Brachytherapy is a form of internal radiation treatment in which small radiation sources about the size of a grain of rice, commonly called seeds, are permanently implanted into the prostate. Brachytherapy utilizes ultrasound imaging to view and guide needles as they accurately place the seeds directly into the prostate.
An Outpatient Procedure
Implantation of the radioactive sources is a minimally invasive procedure, which can be performed in an outpatient setting (does not require a hospital stay). It generally takes about one hour to perform. Either Iodine (I-125) or Palladium (Pd-103) radioactive sources are inserted through the perineum (the area between the scrotum and the anus) into the prostate gland. Dr. Puranik will determine which isotope is most appropriate for your specific condition and, working with your urologist, will implant the radiation sources for maximum benefit to effectively treat the cancer.
Iodine & Palladium Seeds
These radiation seeds consist of welded titanium capsules containing either I-125 or Pd-103 radioactive material. They feature internal markers that provide high contrast under x-ray for excellent visualization of seed location.
Iodine I-125 and Palladium Pd-103 have different half-lives and release radiation at different levels. Iodine I-125 radiation seeds have a half-life of approximately 60 days and Palladium Pd-103 has a half-life 17 days. Dr. Puranik will determine the appropriate radiation seed and dosage for you.
An ultrasound volume study will be performed approximately two weeks prior to surgery to determine the exact size, shape, and location of your prostate. The data collected from this ultrasound study will assist Dr. Puranik in determining how many radiation seeds you require and where they should be placed.
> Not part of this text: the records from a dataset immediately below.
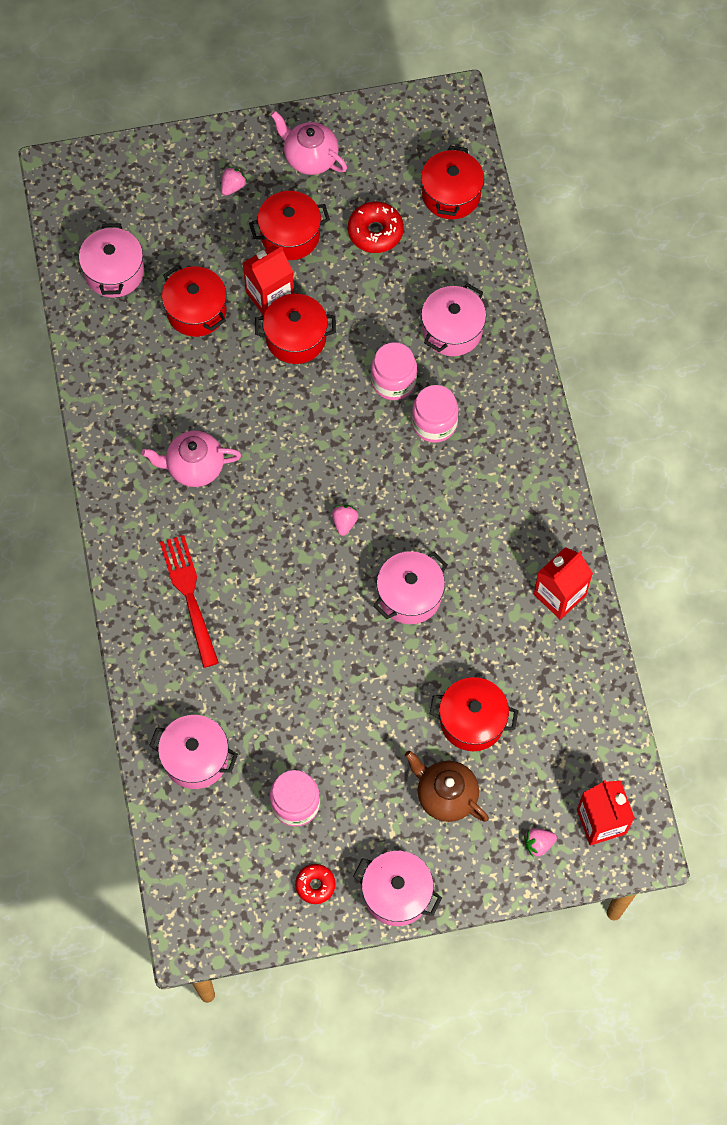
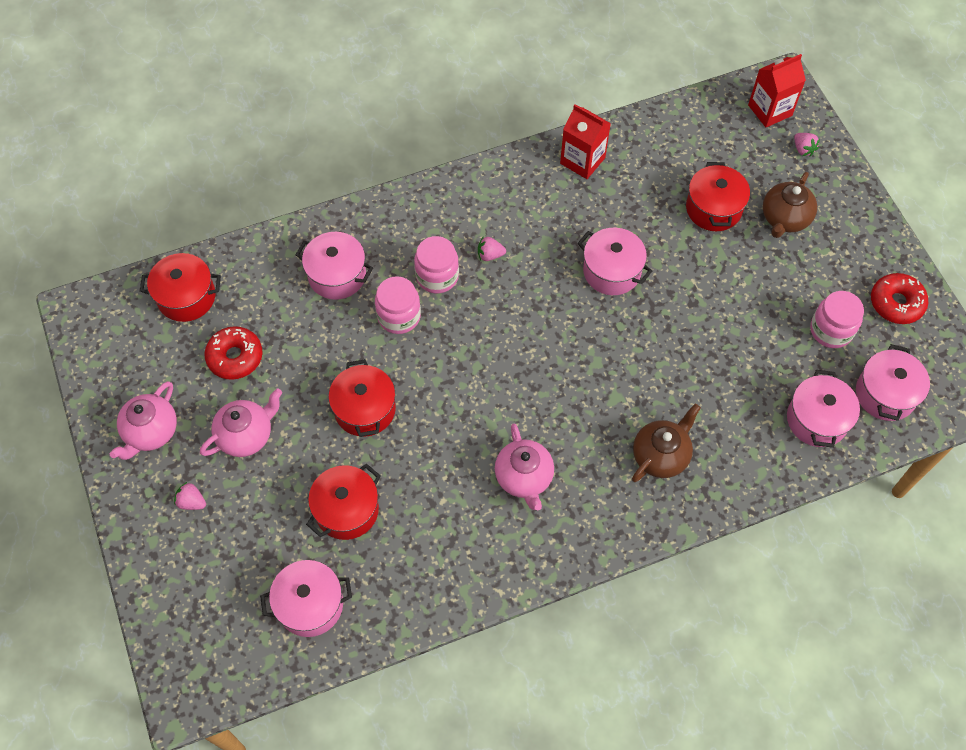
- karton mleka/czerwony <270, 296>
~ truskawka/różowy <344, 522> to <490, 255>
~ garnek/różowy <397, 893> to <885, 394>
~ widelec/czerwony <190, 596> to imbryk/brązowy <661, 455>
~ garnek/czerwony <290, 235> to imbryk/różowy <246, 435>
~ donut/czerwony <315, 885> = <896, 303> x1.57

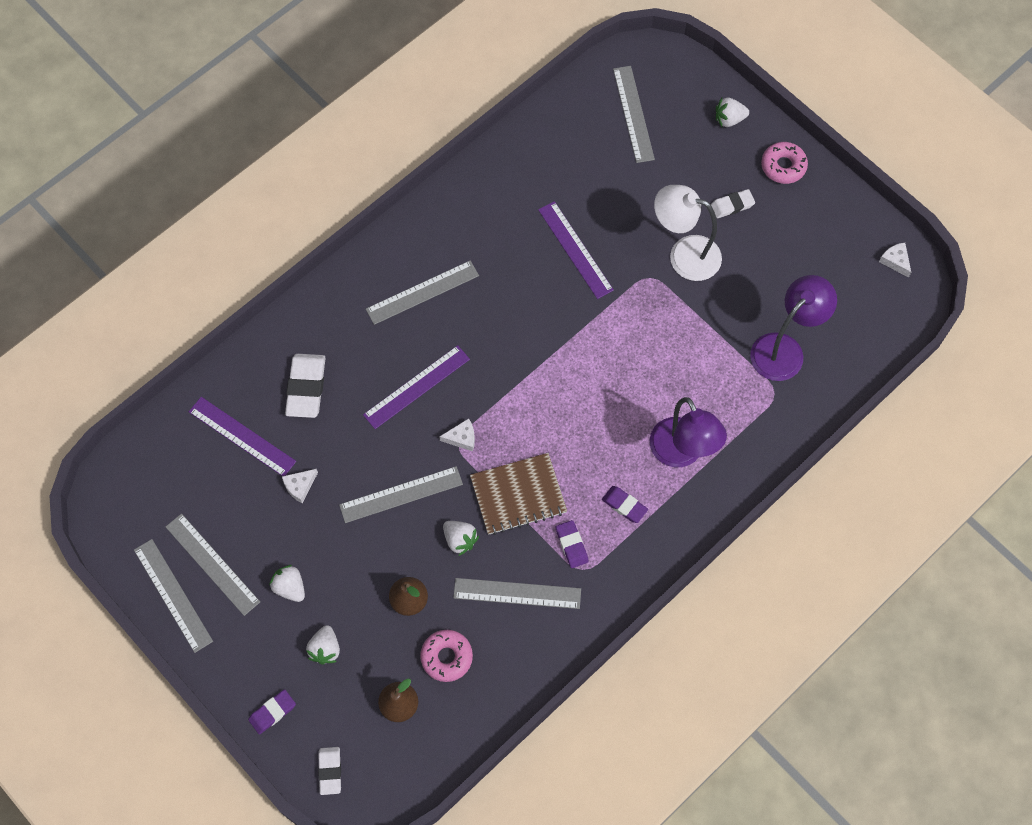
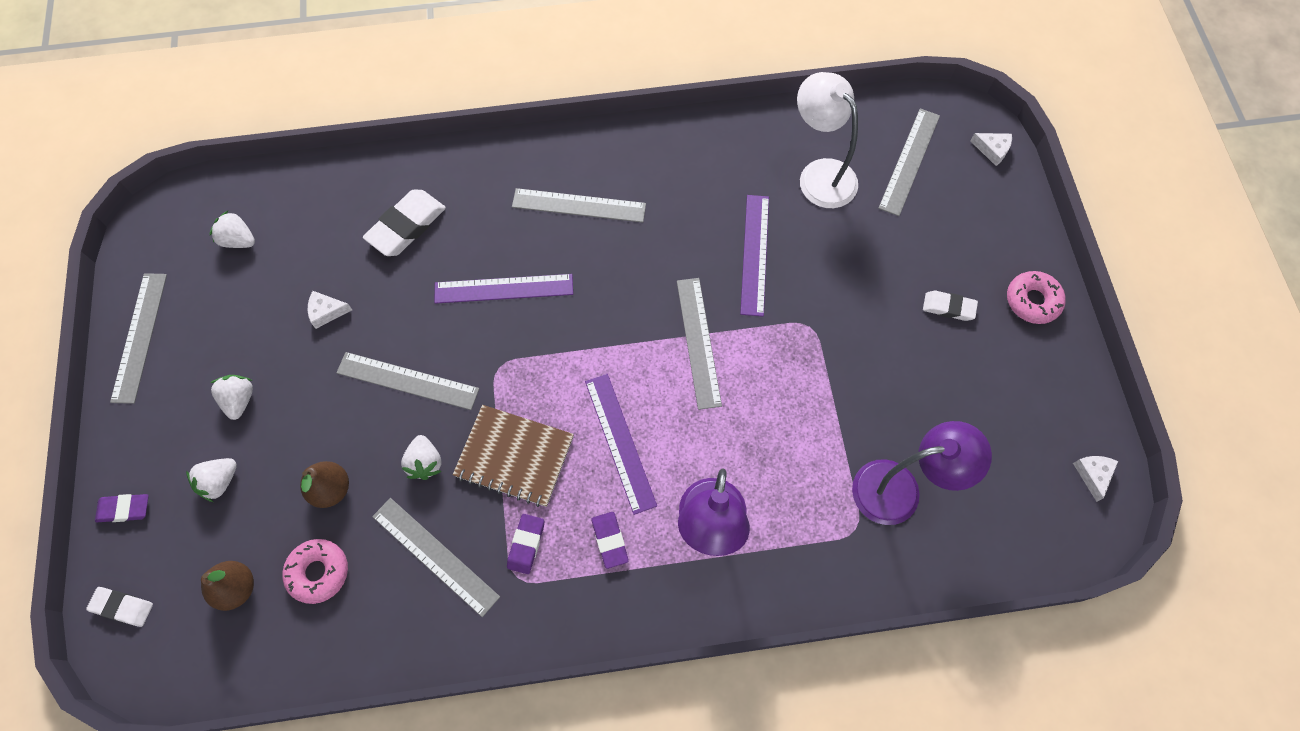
~ linijka/szary <212, 564> to <698, 342>
~ linijka/fioletowy <242, 436> to <620, 442>
~ ser/biały <462, 438> to <992, 150>
~ lampka/biały <684, 254> to <820, 174>
~ truskawka/biały <729, 119> to <238, 240>
~ gumka do mazania/biały <330, 771> = <122, 607> 75 degrees clockwise

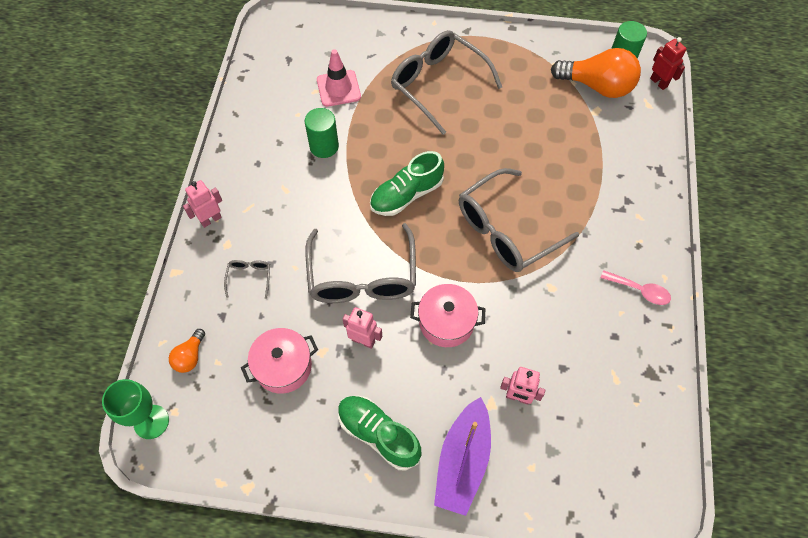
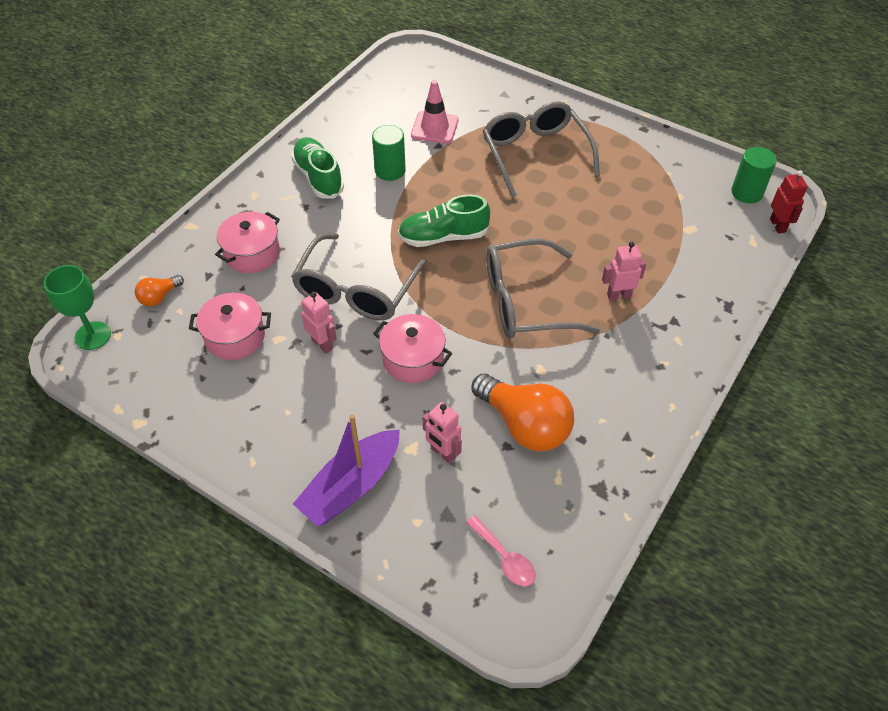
~ robot/różowy <211, 219> to <618, 295>
~ but/zielony <378, 434> to <318, 177>
~ żarówka/pomarańczowy <597, 86> to <524, 425>
~ łyżka/różowy <640, 290> to <504, 558>
~ okulary/szary <249, 278> to garnek/różowy <252, 253>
At the completion of your ultrasound study, an implantation map, or preplan, for seed placement will be created in our 3D treatment planning software.
The preplan, implantation map will be used to accurately place approximately 60-120 seeds into your prostate gland. Seed quantity may vary based on your gland size. You will be placed under spinal or general anesthesia and an ultrasound probe will be inserted into your rectum. The ultrasound probe allows continued visualization of your prostate during the procedure. When visualization is established, a predetermined number of needles will be inserted into your perineum. These needles will be used as a conduit for seed implantation. It is through these needles that the Iodine or Palladium seeds will be permanently implanted.
After surgery, you will be taken to the recovery area until the anesthesia wears off. At such time, you may be able to go home with a catheter in place. Post-implantation guidelines to follow will be provided to you that are specific to your case. In general, you will be able to resume eating directly after your release and you will not have to follow any specific diet.
After your implantation you should expect slight bleeding, bruising, and tenderness at your implantation site, as well as bleeding when you urinate. These side effects should subside a few days after your surgery. You may also experience frequent urination, urination urgency, burning when urinating, and a weaker urination stream. Medications can be prescribed to alleviate your symptoms.
While you are undergoing treatment, there are certain precautions you need to take due to the radiation in your body. The following list is a sample of the precautions you may need to take during the first two months following implantation.
- Do not let children sit on your lap
- Avoid prolonged contact with pregnant women closer than six feet
- The first week post-surgery, use a condom during intercourse because you may discharge seeds when you ejaculate
After you have undergone treatment with the brachytherapy seeds, they will remain in your body. Radiation decays over time; the seed will lose their radioactivity after about one year. Though the seeds are designed to remain in place, after implantation some may be carried out of your body through your urine flow. The loss of these seeds should not raise alarm. At IGRT, we use stranded seeds – these are seeds that are encased in a stranded material which prevents seed migration to other parts of the body or within the prostate.